Un momento de silencio orante
para que la Palabra de Dios pueda entrar en nosotros e iluminar nuestra vida.
Algunas preguntas
a) Este pasaje se abre y se cierra con las mismas palabras: la proclamación e invitación al amor hacia el Señor. Comprendo que Él ha querido prepararme, con esta lectio divina, un encuentro fuerte con el amor; quizás me asusto un poco, sé que no estoy acostumbrado, quizás me avergüenzo, quizás me creo superior a estos temas tan empalagosos. Pero Él insiste y continúa en repetir sólo esto: sólo el Amor. ¿Qué decido hacer, entonces? ¿Permanezco y entro en esta relación tan empeñativa, tan comprometedora? O mejor, ¿me voy, me escapo, porque tengo miedo, porque no siento el valor de comprometerme? ¿Escojo el Amor, o sea, la relación, el poner a la vista, el intercambio, el don recíproco, la ofrenda de mí mismo? ¿O escojo el cierre, la soledad, el aislamiento absurdo de un hombre, que no quiere estar con su Dios y con sus semejantes? Jesús dice: “Si quieres”. Él no me obliga. Pero sé que me está esperando, por tanto tiempo...¿por qué tardar todavía?
b) Leo y releo el pasaje, para que estas palabras, tan cargadas de significado, se me impriman mejor en la mente y en el corazón. Noto que Jesús pronuncia con insistencia un pronombre “vosotros”, referido a sus discípulos, a los de entonces, pero también a los de hoy. Somos nosotros, cada uno visto y mirado por Él con amor único, personal, irrepetible, que no puede ser malvendido o permutado. Sé que también yo estoy presente en aquel “vosotros”, que parece genérico, pero no lo es. Pruebo a releer una vez más las palabras de Jesús, pero poniendo el “tú” en lugar de “vosotros” y me dejo alcanzar más directamente; me pongo cara a cara, ojos con ojos con Jesús y dejo que Él me diga todo, llamándome con un “tú” rebosante de amor, con mi nombre, que sólo Él verdaderamente conoce..Si tú me amas; el Padre te dará otro Consolador; tú lo conoces; él mora junto a ti y estará en ti; no te dejaré huérfano, volveré a ti; tú me verás; tú vivirás; tú sabrás que yo estoy en el Padre y tú en mí y yo en ti.

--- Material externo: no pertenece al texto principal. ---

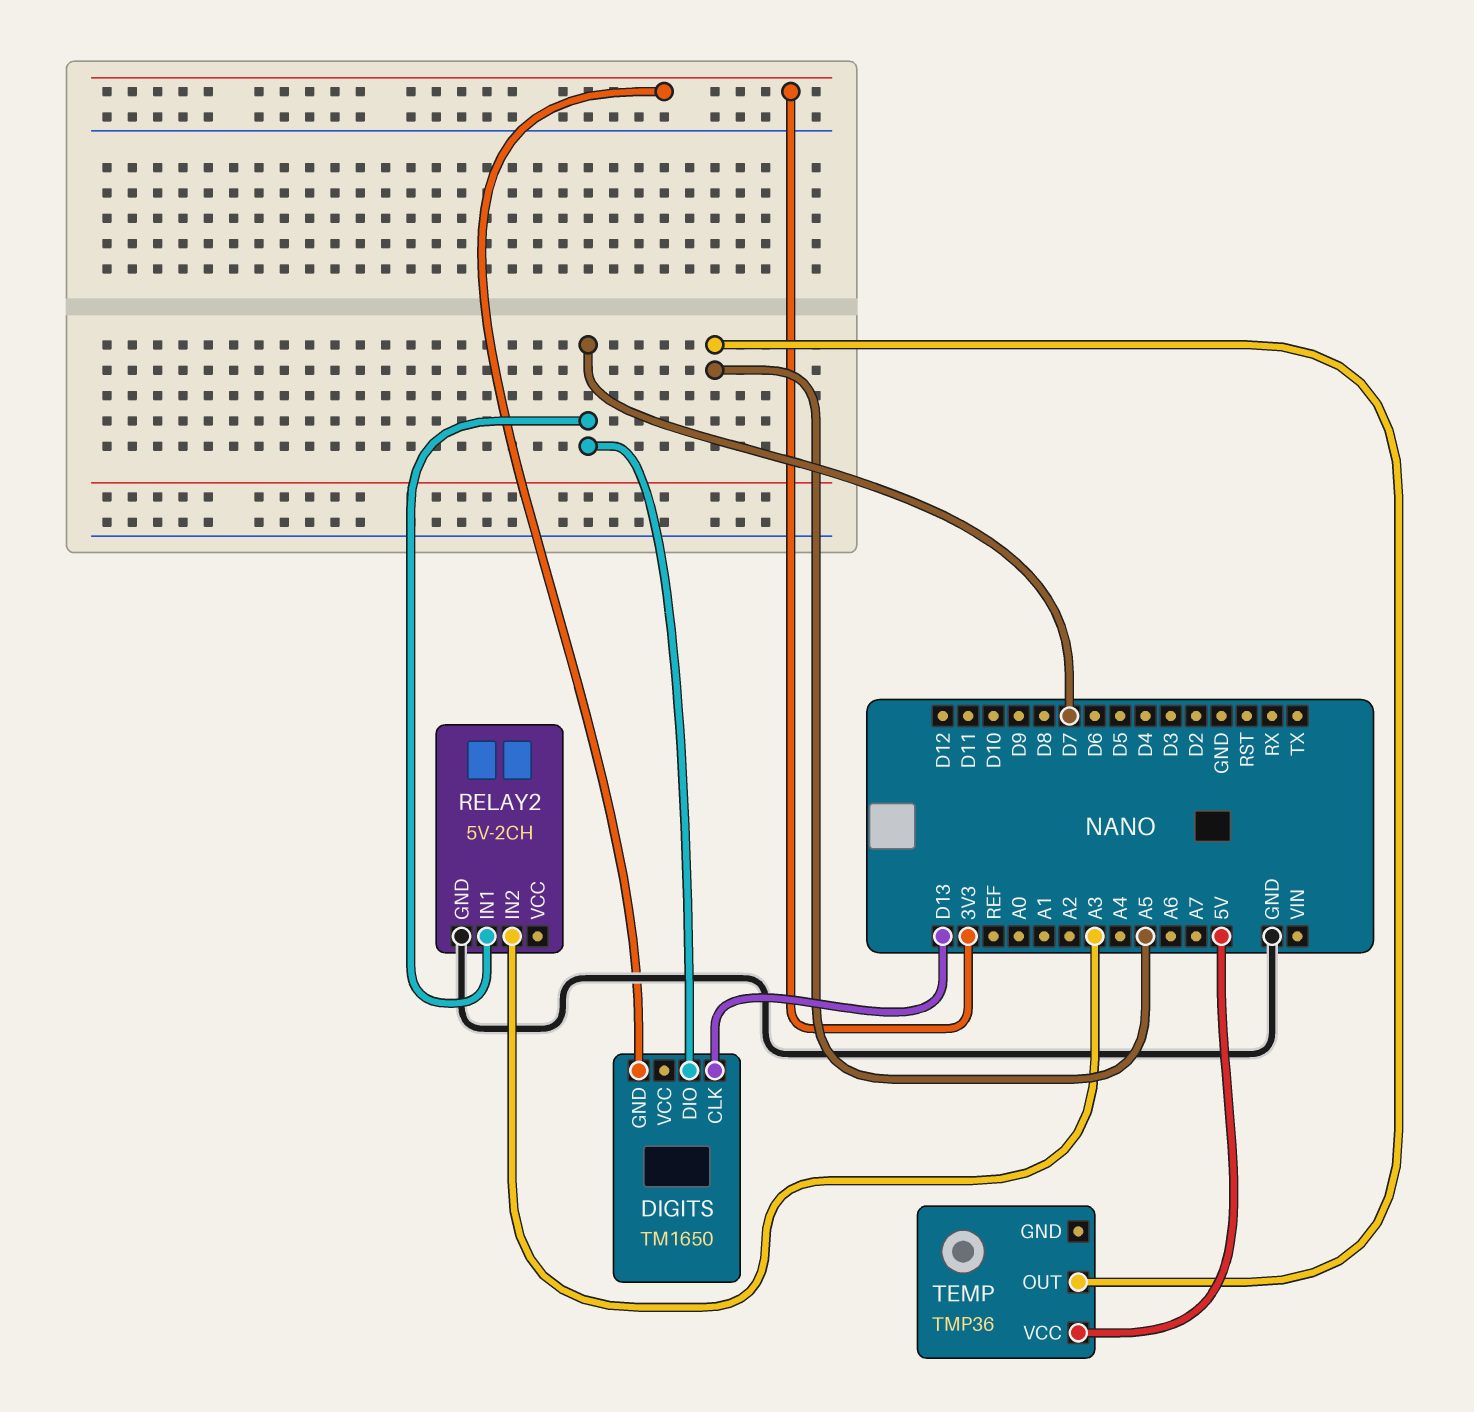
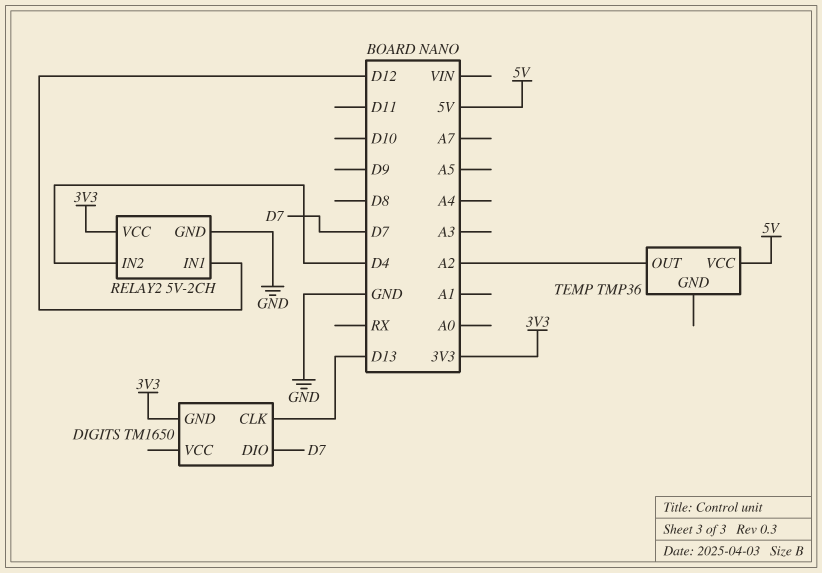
RELAY2 pin IN1: D7 -> D12
RELAY2 pin IN2: A3 -> D4
RELAY2 pin VCC: none -> 3V3
TEMP pin OUT: A5 -> A2

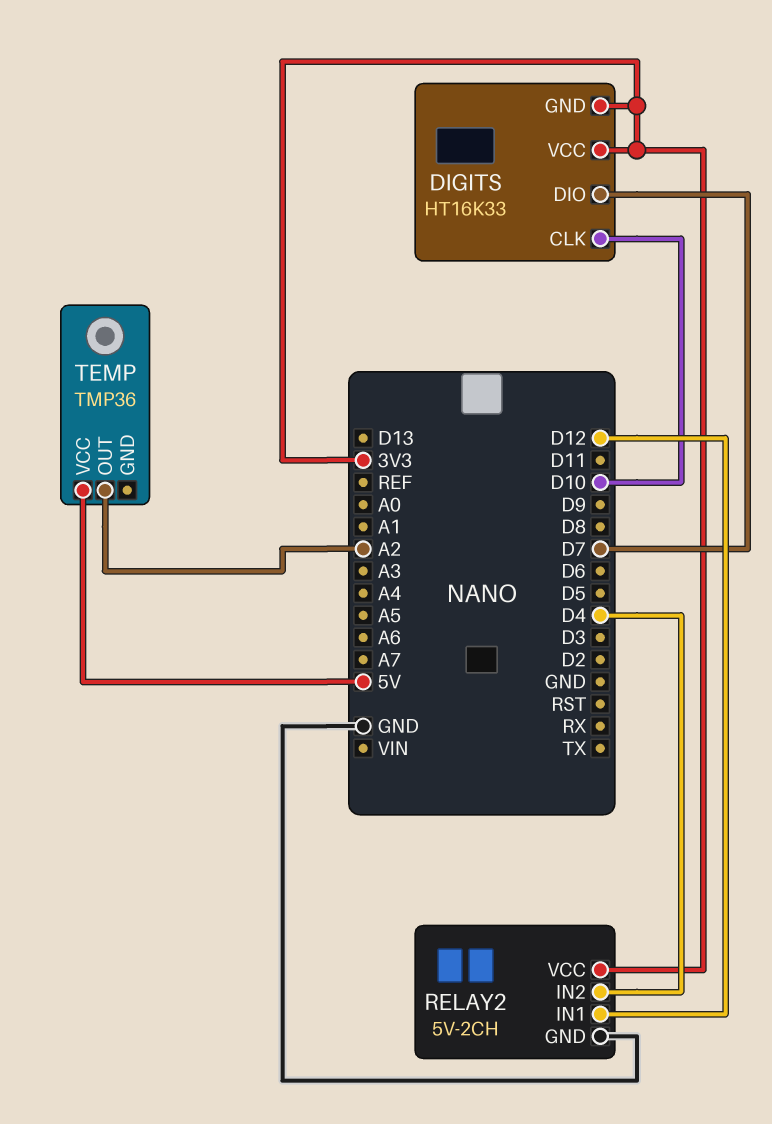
DIGITS: TM1650 -> HT16K33
DIGITS pin CLK: D13 -> D10
DIGITS pin VCC: none -> 3V3

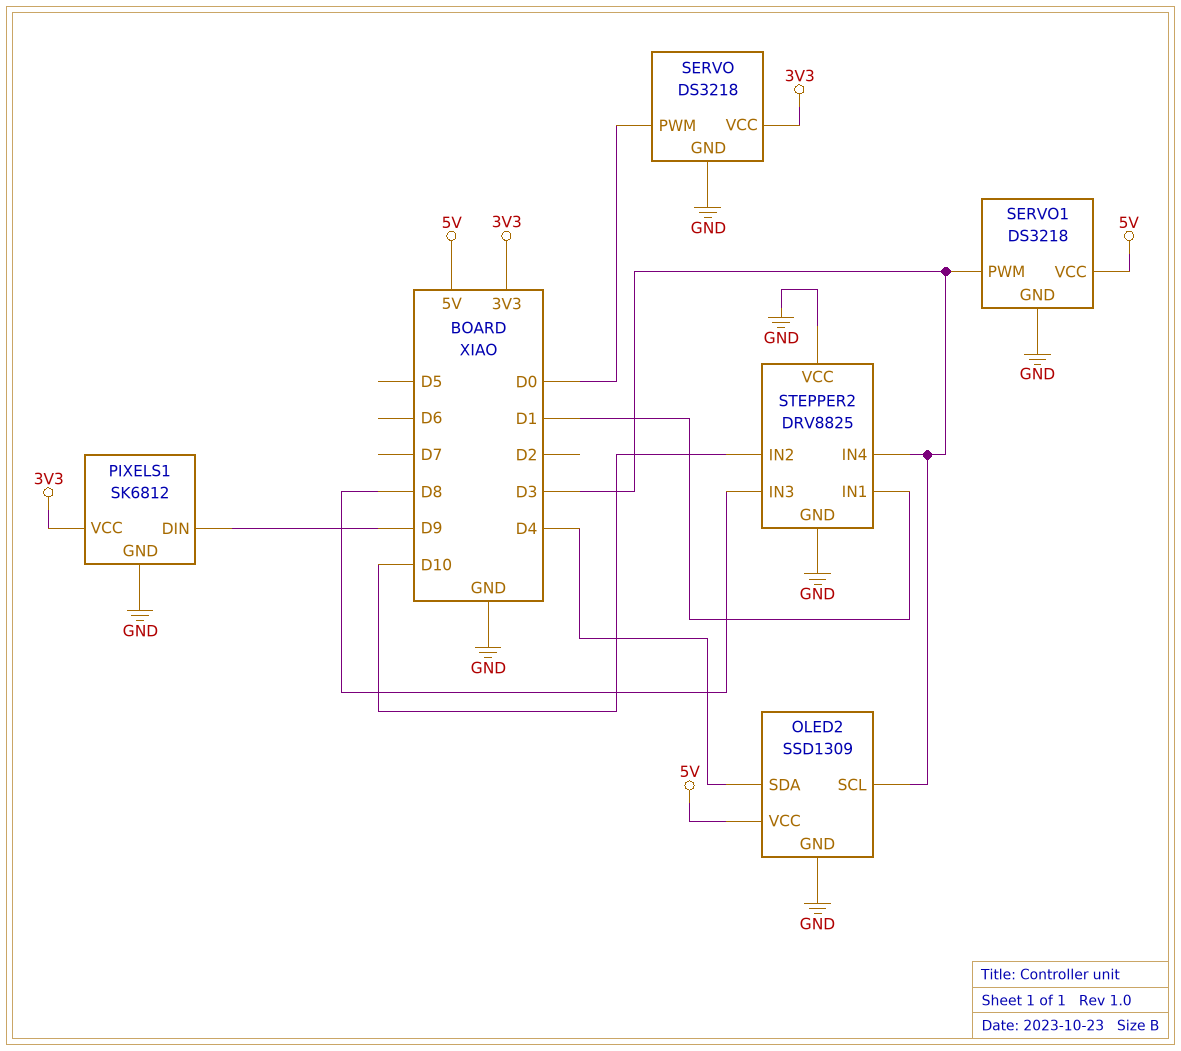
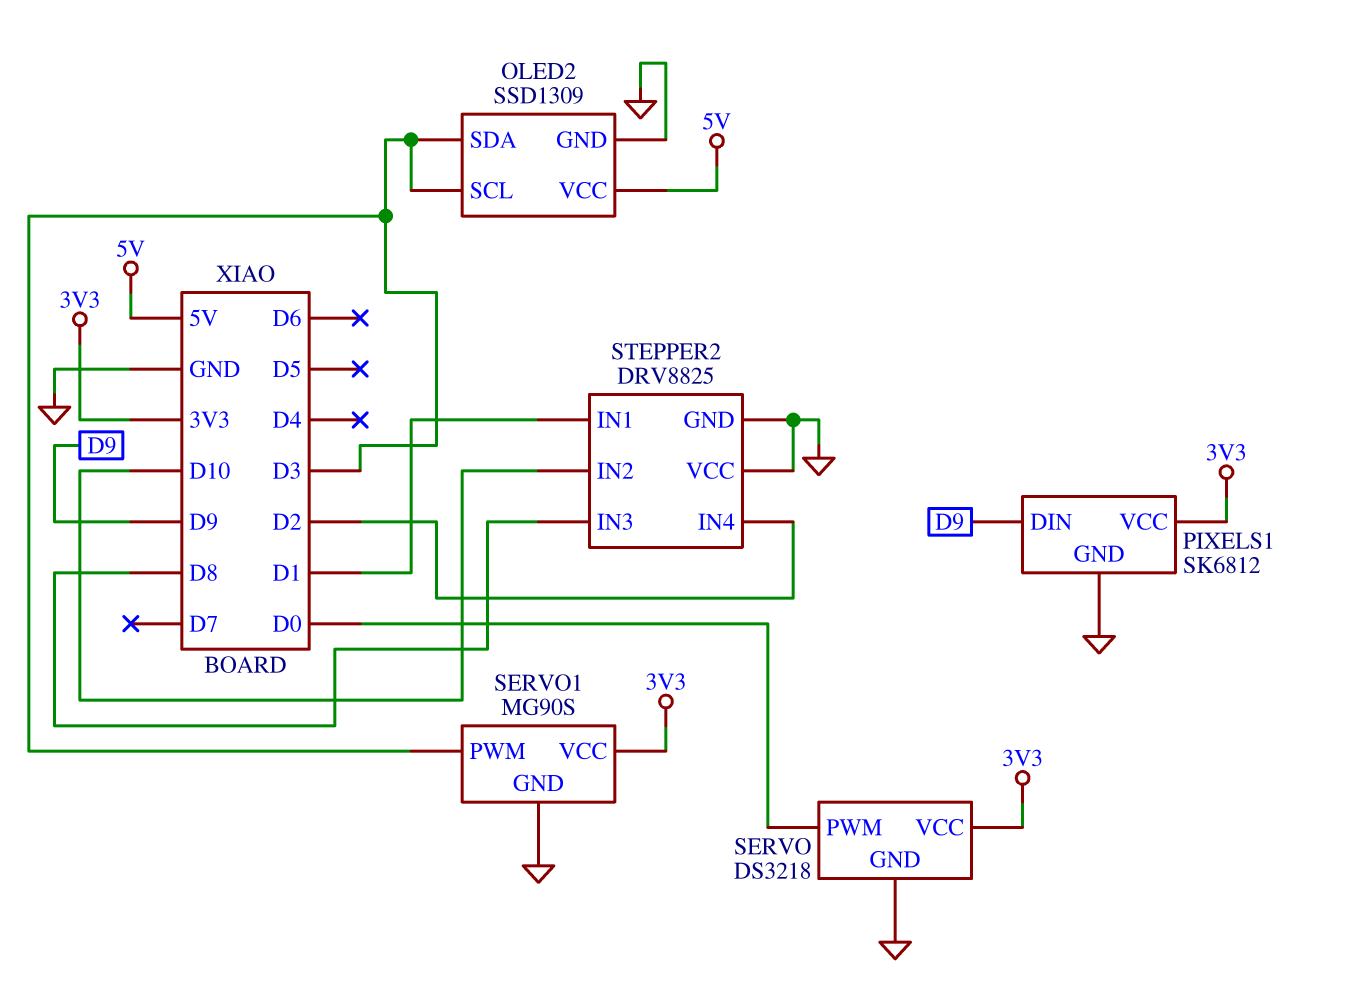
OLED2 pin SDA: D4 -> D3
SERVO1: DS3218 -> MG90S
SERVO1 pin VCC: 5V -> 3V3
STEPPER2 pin IN4: D3 -> D2

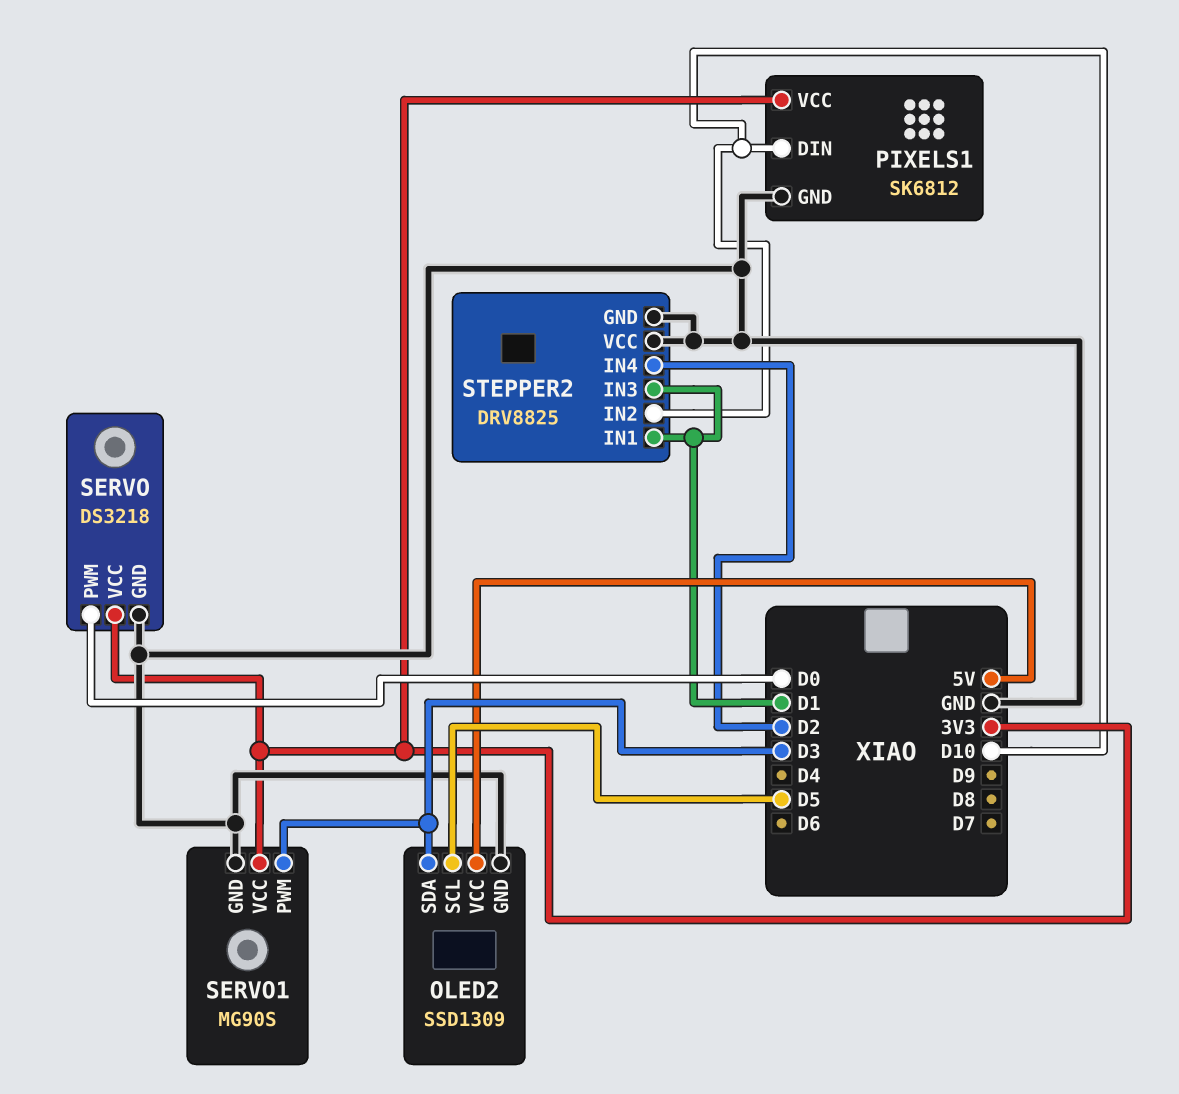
OLED2 pin SCL: D3 -> D5
PIXELS1 pin DIN: D9 -> D10
STEPPER2 pin IN3: D8 -> D1

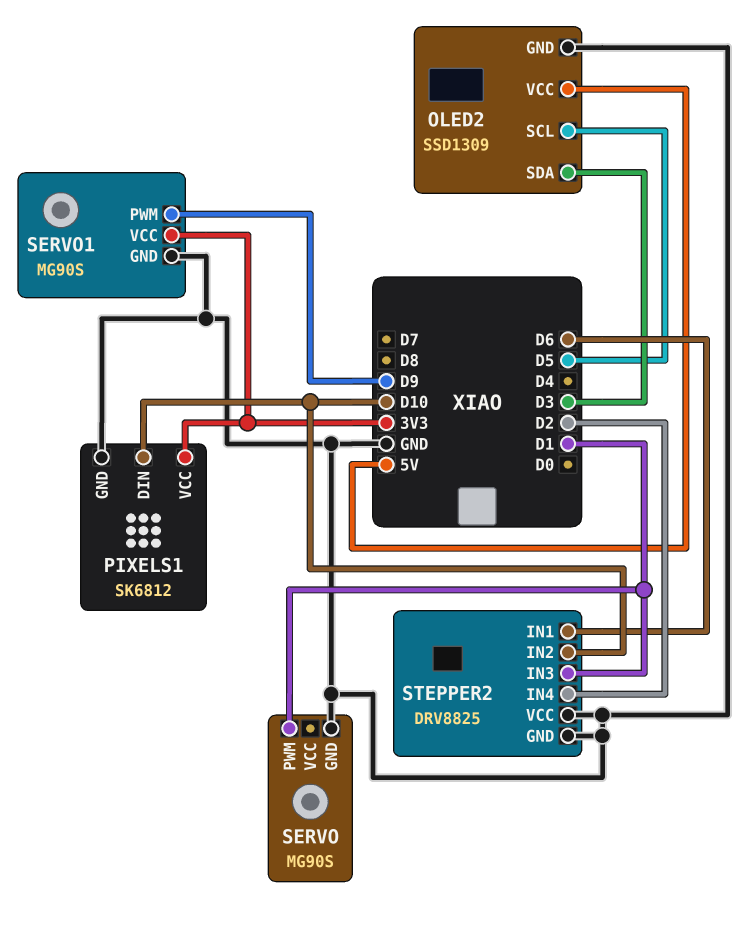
SERVO: DS3218 -> MG90S
SERVO pin PWM: D0 -> D1
SERVO pin VCC: 3V3 -> none
SERVO1 pin PWM: D3 -> D9
STEPPER2 pin IN1: D1 -> D6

c) Surge ahora, una expresión importante de Jesús repetida dos veces: ¡guardar los mandamientos! Es una realidad importante, fundamental, porque de ella depende la autenticidad de mi relación de amor con el Señor; si yo no observo sus mandamientos, significa que no lo amo. Pero pruebo a preguntarme con más atención qué significado tenga este verbo, que quizás parece un poco frío, un poco distante: Lo encuentro, por ejemplo en Mt 27,36, donde se dice que los soldados hacían la guardia a Jesús crucificado; se trata por tanto de una custodia atenta, escrupulosa, una vigilancia sin descanso. En Juan 2,10, sin embargo, aparece con el significado de tener a parte, reservar, como dice Jesús del vino bueno, guardado para el final. En 2Timoteo 4,7 se me presenta en aquel versículo estupendo sobre la fe: “He combatido la buena batalla; he terminado la carrera, he conservado la fe”, diciendo claramente todo el esfuerzo, toda la atención gastada para salvaguardar y custodiar aquélla realidad tan preciosa. Jesús, en Jn 17,15, pide al Padre que guarde a los suyos del maligno; significa preservar, proteger, para que nada ni nadie pueda hacerles algo malo o dañarlos.
No es simplemente un guardar frío y al exterior de los mandamientos de Dios o de Jesús, sino que es mucho más, es una relación de amor, es tener en cuenta, proteger, tener en vida. En el fondo es realizar lo que ellos me dicen o me piden, en mi vida de cada día, en todo momento, en toda situación.
Una clave de lectura
Los personajes que se me presentan en el pasaje: el Padre, Jesús, el Espíritu, los discípulos, el mundo.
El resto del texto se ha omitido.